There are 99 libraries on Oxford’s campus and I had the privilege of visiting many of them in just one week. Our study group consisted of 5 other school librarians from all over the United States. Our group leader was Clive Hurst, former Head of Rare Materials at The Bodleian Library, which is one of the oldest and most famous libraries in the world. Clive was amazing and was able to show us some of the most rare book materials in the world. We were able to tour the Duke Humfrey’s Library, which was one of the first libraries in recorded history founded by Thomas Bodley. Our entire group was in awe of the history, stories, and management of the libraries at Oxford beginning over 700 years ago. We were even able to touch some of the rare materials, like a first edition Oliver Twist novel. You know you are a librarian when you squeal with delight at these materials! Some other memorable experiences included the following:

  • An illustrated talk on early children’s books
  • A guided tour of St. John’s College library
  • A tour of Trinity College and its libraries by their librarian
  • A practical printing course-I learned how to typeset and arrange on a printing press and print out a poem
  • A behind-the-scenes overview of some of the most rare materials in The Bodleian Library (including an Aesop’s Fable
  • book signed by Queen Victoria and given to her daughter, Princess Beatrice).
  • Attended a presentation on digital media and development by the Bodleian Curator of Digital Special Collections
 

Another exciting opportunity our study group had was to be part of a presentation at the Oxford University Press with the Oxford English Dictionary department which focused on the use they make of libraries in compiling the dictionary. This was one of the highlights of the week for me, as we were asked for input on making the OED more accessible for students and what we thought as school librarians of some of their new features. This was an awesome experience to hear about the research that goes into every entry in the OED and see some examples of challenges they have encountered in keeping up with technology.

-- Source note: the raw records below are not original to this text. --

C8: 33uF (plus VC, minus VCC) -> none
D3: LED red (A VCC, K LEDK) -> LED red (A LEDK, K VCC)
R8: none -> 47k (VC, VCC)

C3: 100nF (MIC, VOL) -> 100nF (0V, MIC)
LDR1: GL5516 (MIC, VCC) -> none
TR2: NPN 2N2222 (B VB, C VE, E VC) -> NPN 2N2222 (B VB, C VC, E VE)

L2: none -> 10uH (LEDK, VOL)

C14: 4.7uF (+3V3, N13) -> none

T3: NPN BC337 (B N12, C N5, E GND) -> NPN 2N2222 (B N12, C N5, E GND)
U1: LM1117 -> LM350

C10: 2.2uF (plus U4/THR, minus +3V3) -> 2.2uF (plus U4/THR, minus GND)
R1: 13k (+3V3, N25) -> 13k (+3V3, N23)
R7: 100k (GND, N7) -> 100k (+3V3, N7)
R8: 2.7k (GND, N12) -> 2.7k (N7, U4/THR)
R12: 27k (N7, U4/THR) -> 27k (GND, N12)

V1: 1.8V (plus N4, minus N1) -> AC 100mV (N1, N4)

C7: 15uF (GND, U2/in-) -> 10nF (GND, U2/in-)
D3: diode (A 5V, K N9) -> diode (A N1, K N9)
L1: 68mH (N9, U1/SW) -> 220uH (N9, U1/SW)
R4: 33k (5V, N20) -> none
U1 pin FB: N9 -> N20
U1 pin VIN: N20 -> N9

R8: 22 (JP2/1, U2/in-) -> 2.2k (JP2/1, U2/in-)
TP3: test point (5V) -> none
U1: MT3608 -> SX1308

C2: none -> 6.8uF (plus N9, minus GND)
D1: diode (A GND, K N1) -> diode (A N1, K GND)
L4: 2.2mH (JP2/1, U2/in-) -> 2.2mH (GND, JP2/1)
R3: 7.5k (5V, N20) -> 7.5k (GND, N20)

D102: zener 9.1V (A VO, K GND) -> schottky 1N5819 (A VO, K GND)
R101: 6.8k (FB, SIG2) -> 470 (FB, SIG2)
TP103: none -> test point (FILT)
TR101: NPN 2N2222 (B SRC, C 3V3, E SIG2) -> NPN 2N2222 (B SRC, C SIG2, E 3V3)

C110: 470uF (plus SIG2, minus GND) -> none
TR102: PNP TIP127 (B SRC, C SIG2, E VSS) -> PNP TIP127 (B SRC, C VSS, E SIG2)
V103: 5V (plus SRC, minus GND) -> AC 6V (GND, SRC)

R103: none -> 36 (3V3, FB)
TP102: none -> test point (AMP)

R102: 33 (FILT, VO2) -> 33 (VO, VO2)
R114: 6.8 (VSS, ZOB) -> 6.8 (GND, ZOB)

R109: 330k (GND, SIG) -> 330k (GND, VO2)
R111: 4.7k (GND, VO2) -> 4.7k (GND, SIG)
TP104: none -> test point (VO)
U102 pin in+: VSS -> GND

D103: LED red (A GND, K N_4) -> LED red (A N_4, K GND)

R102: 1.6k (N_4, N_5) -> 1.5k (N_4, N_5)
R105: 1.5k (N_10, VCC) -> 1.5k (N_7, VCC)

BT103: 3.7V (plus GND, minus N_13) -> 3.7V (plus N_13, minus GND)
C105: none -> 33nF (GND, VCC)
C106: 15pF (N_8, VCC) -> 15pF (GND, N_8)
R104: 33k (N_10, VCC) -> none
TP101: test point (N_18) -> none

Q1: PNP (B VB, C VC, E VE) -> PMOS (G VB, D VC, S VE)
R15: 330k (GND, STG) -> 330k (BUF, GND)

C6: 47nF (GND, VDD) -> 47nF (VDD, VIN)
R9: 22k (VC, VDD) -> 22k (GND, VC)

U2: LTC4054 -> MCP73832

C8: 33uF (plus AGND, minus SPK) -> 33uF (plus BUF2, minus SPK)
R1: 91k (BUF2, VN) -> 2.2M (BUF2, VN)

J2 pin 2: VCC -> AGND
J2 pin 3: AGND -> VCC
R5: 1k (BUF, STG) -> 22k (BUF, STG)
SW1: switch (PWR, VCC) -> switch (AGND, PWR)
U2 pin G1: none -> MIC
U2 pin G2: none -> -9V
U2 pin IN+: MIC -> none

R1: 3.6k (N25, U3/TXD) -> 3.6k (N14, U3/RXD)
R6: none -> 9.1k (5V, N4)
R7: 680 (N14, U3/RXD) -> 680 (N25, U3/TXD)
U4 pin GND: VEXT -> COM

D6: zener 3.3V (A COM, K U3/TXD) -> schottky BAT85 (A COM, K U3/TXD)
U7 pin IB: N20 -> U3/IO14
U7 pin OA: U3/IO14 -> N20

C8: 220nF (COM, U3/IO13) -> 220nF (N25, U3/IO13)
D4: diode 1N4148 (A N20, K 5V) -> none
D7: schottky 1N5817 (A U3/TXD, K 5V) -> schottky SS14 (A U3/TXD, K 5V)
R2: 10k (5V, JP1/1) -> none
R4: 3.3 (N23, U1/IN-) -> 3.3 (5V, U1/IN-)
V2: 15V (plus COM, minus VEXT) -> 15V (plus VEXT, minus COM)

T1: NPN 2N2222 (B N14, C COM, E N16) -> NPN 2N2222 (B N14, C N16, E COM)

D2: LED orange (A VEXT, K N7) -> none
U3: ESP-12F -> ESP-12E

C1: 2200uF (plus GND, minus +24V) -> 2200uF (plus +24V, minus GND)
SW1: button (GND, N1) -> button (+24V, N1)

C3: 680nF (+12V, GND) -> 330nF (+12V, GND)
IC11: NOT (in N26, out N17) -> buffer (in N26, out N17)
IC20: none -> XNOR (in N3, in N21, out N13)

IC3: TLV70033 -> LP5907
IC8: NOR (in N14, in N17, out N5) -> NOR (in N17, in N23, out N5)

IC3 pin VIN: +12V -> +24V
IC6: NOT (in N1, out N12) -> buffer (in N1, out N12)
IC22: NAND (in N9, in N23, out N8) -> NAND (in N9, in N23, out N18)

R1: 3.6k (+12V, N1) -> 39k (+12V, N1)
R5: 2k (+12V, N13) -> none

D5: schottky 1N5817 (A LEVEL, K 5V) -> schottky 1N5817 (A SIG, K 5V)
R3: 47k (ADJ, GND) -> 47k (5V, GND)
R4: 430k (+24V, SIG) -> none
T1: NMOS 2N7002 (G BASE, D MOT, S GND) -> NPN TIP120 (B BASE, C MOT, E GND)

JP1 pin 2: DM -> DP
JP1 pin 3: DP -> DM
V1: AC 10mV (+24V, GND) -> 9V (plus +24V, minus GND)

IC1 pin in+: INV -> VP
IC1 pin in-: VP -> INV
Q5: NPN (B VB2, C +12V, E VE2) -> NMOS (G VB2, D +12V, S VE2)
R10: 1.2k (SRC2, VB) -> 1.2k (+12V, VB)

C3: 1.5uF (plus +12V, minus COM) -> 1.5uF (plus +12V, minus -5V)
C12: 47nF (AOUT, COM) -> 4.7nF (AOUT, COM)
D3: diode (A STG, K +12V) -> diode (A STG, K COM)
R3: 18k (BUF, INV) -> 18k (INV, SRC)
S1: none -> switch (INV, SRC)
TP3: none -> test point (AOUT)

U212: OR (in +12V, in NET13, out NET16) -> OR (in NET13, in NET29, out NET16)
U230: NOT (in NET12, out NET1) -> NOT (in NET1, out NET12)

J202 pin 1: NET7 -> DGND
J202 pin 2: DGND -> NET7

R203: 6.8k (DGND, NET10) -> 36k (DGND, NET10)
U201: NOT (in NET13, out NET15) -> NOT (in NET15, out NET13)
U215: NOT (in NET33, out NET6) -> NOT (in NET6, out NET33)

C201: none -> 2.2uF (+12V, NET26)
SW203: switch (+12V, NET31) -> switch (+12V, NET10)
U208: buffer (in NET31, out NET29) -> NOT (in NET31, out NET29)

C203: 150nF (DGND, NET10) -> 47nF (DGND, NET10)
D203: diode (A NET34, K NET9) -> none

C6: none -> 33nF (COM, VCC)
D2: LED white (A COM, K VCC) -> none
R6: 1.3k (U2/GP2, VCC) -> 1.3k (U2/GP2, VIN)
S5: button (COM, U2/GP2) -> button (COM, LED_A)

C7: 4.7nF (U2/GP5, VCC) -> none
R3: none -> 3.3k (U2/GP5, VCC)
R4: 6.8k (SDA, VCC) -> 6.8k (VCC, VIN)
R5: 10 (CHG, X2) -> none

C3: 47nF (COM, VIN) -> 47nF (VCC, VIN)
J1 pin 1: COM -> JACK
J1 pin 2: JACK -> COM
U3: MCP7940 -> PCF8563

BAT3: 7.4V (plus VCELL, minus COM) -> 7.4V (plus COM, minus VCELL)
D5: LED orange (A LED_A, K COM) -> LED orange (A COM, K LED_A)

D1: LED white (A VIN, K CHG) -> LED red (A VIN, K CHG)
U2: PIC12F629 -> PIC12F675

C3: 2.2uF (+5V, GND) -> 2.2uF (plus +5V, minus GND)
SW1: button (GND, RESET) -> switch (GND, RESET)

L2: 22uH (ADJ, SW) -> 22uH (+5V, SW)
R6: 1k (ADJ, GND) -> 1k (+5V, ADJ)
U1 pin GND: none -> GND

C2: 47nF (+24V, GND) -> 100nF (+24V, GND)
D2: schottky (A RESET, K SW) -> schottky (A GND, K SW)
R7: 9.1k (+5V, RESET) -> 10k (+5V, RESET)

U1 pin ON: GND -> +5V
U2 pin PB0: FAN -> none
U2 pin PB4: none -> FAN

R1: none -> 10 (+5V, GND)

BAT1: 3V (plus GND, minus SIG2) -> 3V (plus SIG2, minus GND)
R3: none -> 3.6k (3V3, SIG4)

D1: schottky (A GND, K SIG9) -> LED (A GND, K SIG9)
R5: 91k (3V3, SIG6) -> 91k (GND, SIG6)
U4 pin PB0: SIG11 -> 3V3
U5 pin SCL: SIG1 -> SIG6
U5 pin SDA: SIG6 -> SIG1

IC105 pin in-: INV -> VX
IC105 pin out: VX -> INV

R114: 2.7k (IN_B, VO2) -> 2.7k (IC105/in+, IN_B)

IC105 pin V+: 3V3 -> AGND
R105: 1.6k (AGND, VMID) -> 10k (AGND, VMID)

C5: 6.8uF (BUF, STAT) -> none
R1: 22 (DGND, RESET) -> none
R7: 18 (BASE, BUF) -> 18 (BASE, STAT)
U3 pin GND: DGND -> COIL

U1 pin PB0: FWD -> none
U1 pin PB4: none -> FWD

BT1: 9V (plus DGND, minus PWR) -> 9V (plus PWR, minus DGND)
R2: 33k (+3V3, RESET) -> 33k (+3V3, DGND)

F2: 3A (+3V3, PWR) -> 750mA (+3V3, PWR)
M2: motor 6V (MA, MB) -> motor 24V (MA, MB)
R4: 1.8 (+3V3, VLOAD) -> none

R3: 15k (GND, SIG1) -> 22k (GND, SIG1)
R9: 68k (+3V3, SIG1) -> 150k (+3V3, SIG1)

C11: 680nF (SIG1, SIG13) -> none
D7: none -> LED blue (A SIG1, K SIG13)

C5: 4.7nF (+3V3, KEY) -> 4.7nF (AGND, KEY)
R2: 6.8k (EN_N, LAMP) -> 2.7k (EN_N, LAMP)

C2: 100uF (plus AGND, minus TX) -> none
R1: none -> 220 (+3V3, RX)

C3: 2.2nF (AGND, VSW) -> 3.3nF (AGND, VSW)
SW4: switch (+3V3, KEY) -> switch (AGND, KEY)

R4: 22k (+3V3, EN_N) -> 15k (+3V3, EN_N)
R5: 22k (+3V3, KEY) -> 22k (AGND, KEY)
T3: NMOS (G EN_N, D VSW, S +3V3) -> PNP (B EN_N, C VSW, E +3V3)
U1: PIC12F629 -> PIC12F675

There were some other more social activities included in our itinerary of the week including a punting experience (Google punting in England if you think this is referring to football), an evening Shakespeare play in a college garden and a visit to the pub where C.S. Lewis and Tolkien met and wrote their classics as part of The Inklings. Also, we had evening dinners in the Mansfield College Chapel that resembled the Harry Potter dining room. It was truly a week of memories I will cherish always and feel so blessed to be a part of. 

I have a much bigger picture view of the role of libraries from a historical and archival perspective. Libraries have always had the challenge of balancing its roles and still preserving the history that exists in every space they occupy. Librarians are the most important part of libraries-always have been, and always will be. They are the ones that maintain collections, share information, and promote the role of the library. We have a history of linking people and ideas and leading outward. This experience was one of the best learning experiences for me as a professional and also as a lover of all things libraries. The entire week never felt like work. It truly was a magical time and one I will never forget.